Luitpold (or Liutpold) (modern Leopold) (died 4 July 907), perhaps of the Huosi family or related to the Carolingian dynasty by Liutswind, mother of Emperor Arnulf of Carinthia, was the ancestor of the Luitpolding dynasty which ruled Bavaria and Carinthia until the mid-tenth century.
Luitpold succeeded the deposed Margrave Engelschalk II of the Wilhelminer family; unlike his predecessors he could extend his power unimpeded by the mighty Margrave Aribo, acquiring numerous counties in Carinthia as well as on the Danube and in the Nordgau around Regensburg from 895 on, and setting himself up as the most prominent of Bavaria's aristocracy.
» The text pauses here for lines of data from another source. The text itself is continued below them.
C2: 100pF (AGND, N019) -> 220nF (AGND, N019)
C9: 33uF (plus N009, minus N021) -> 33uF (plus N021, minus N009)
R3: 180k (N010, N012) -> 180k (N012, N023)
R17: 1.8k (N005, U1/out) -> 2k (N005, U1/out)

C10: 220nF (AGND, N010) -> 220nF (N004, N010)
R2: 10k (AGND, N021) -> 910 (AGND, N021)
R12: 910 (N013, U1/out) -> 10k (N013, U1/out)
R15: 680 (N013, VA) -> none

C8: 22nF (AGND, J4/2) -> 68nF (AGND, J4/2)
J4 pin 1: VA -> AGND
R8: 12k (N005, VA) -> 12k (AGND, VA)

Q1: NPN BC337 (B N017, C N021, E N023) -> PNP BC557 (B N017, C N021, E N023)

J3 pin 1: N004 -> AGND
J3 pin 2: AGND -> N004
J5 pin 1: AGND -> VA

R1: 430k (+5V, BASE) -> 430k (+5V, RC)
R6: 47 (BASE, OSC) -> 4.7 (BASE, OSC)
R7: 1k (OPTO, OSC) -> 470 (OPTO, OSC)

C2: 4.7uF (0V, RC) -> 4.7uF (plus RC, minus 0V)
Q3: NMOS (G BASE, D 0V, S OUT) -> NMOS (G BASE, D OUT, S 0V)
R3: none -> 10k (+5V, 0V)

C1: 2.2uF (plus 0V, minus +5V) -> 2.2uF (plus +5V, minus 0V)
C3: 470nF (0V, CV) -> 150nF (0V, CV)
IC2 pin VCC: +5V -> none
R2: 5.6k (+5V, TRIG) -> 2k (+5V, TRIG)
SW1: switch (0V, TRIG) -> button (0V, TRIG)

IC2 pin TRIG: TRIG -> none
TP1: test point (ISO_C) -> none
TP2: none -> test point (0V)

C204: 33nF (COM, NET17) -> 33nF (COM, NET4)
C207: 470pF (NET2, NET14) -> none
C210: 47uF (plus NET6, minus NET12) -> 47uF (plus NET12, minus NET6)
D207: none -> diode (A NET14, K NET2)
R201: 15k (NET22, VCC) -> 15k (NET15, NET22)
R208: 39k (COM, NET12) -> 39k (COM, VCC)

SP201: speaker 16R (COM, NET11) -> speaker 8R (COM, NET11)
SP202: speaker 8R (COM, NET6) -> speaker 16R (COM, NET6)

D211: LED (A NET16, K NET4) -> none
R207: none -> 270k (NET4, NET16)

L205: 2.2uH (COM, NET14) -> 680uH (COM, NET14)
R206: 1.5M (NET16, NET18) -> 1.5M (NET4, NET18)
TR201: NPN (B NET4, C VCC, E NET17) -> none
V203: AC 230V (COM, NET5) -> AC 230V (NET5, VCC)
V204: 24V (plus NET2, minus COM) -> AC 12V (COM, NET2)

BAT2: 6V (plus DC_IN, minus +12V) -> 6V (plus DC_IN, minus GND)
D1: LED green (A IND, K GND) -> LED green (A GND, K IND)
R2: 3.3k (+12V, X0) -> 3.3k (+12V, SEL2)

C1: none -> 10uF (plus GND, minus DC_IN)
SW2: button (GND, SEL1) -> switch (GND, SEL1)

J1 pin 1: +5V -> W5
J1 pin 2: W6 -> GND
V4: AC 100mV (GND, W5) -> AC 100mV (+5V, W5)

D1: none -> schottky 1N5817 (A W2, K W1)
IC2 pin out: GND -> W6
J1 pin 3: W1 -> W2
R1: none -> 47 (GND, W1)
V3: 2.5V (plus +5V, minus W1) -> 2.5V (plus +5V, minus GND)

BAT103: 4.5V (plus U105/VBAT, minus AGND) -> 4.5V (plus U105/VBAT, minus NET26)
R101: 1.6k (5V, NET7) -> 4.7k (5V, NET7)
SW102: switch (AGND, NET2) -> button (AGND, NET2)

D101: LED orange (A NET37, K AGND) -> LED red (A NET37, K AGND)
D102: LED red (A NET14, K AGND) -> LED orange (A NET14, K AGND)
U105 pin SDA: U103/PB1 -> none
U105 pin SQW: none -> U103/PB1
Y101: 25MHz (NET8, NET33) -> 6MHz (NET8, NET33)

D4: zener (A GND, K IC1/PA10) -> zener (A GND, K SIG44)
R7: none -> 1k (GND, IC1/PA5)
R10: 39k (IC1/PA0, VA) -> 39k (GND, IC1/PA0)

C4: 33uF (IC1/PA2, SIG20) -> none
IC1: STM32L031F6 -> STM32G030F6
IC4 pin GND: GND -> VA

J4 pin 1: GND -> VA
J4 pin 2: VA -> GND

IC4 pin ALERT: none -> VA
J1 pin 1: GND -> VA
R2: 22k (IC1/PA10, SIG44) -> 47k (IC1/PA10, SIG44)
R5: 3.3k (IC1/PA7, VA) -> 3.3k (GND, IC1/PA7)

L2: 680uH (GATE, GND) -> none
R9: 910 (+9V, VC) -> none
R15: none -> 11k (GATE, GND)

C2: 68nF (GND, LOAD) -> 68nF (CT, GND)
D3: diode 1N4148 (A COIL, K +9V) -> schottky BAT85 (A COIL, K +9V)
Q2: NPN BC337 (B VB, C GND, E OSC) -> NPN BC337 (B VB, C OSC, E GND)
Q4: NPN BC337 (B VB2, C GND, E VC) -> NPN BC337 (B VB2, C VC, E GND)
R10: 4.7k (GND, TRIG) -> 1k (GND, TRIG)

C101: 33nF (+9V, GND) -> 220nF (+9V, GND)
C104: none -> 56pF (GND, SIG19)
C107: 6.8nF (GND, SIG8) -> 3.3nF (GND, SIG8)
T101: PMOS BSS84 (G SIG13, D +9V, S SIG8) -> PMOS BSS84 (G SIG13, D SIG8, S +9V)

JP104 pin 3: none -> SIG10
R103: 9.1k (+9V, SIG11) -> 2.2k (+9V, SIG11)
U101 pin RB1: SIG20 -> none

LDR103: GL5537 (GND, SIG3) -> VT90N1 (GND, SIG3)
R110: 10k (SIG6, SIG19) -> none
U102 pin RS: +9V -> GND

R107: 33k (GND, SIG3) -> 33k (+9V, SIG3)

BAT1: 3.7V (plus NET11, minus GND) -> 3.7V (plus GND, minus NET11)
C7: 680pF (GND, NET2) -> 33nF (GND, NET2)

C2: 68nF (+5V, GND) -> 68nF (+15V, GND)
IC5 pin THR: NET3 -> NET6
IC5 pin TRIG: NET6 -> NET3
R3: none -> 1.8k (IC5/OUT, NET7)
Though he thereby laid the foundations of the renewed stem duchy, it was his son Arnulf the Bad who, based on his father's acquisitions, first assumed the title of a Bavarian duke.
In 898 he fought successfully against Mojmír II, the king of Great Moravia, on behalf of the king's rebellious brother Svatopluk II and forced Mojmír to become a vassal of Arnulf.
He organised the Frankish defence against the Magyars under Grand Prince Árpád after invading Hungary, on 4 July 907 was killed east of Vienna in the Battle of Pressburg.